Lucky for Moore County Schools, it has the ability to make the former happen, and it should for the good of education and the community.
Old School, New Vision
Moore Montessori Community School is a charter school currently operating on West Pennsylvania Avenue and teaching 120 children in grades K-3. It plans to expand up to sixth grade within the next two years.
School leaders want to buy the current Southern Pines Elementary once it is vacated next January. They envision a campus that could include multiple community interests, possibly serving as a campus for the Boys & Girls Club of the Sandhills, Head Start, or maybe even space for Emmanuel Episcopal Day School, currently located across Massachusetts Avenue from the public school.
It’s a big campus, to be sure, and it’s been an anchor of Southern Pines for 113 years. Generations of students attended school there. Until Pinecrest High School opened in 1969, it was the white high school for the town. After students consolidated at Pinecrest, it became a middle school, and now houses grades 3-5. Grades K-2 are at Southern Pines Primary School across town, in what used to be the all-black high school. All grades will now come together at the new elementary school next year.
Value vs. Values
The Board of Education has so far said it does not want to negotiate exclusively with the charter. It prefers an open bidding process in which the highest bidder wins. County commissioners are partly to blame for this strategy; they’ve made it clear to the school board over the last couple of years it wants maximum value coming out of those schools once closed.

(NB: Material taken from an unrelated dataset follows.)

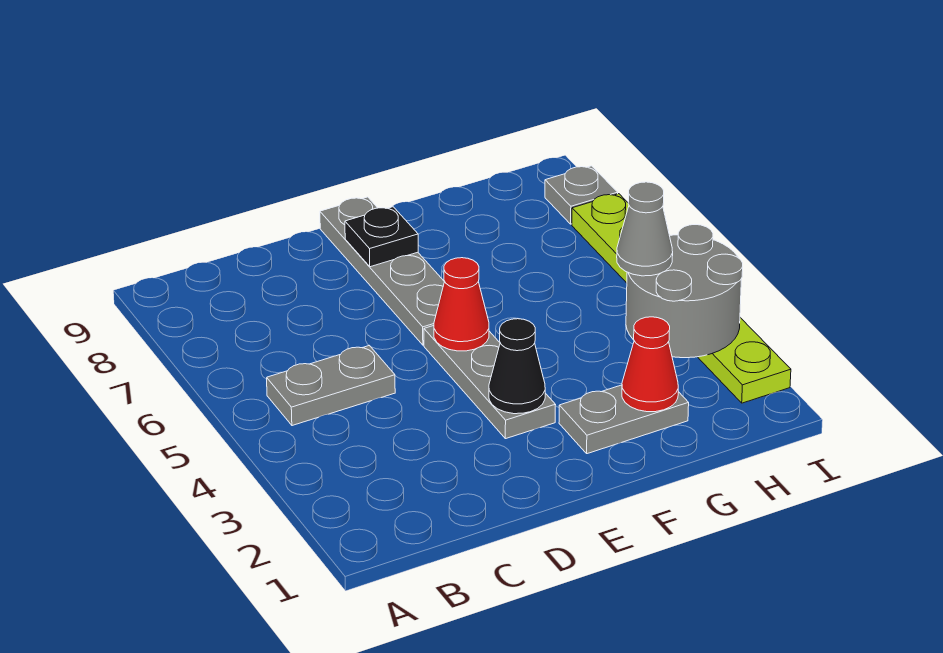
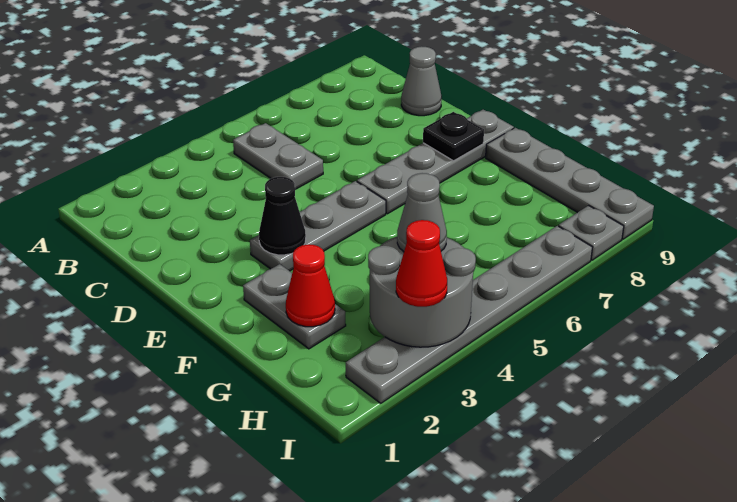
none -> grey cone C9 level 1
red cone E5 level 2 -> red cone I3 level 3
none -> grey plate F9:I9 level 1
lime plate I2:I7 level 1 -> grey plate I2:I7 level 1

Moore Montessori is not seeking a freebie or sweetheart deal. “Moore Montessori community school only wants the option to purchase it at appraised value,” says Taylor Clement, who sits on the school’s board.
She and others see value not just within the halls and classrooms but in preserving the property as a community resource centered around educating our children.
“Taking schools away from downtown removes regular traffic, which feeds the downtown businesses,” she said. “It creates traffic issues for the surrounding streets and parking issues for the churches. Historic buildings are lost forever. It’s a myriad of negatives which can be solved with one, very reasonable solution. Let it stay a school.”
We don’t disagree that the school district should seek the greatest value for the May Street school. But value — and values — are not always calculated in dollars and cents. It pains us to think of this land getting bought by a developer who wants to hire a tract home builder and fill it with yet more faux-charm cottages that add more traffic and subtract quality of life from an important neighborhood.
No, the best thing here is for the school board to work out a solution with Moore Montessori — and for commissioners to go along with it and support the school district financially if a deal brings in a few less dollars than a higher bidder might offer.
Our future is bright for public education in Southern Pines, but it can be so much brighter by also honoring its past.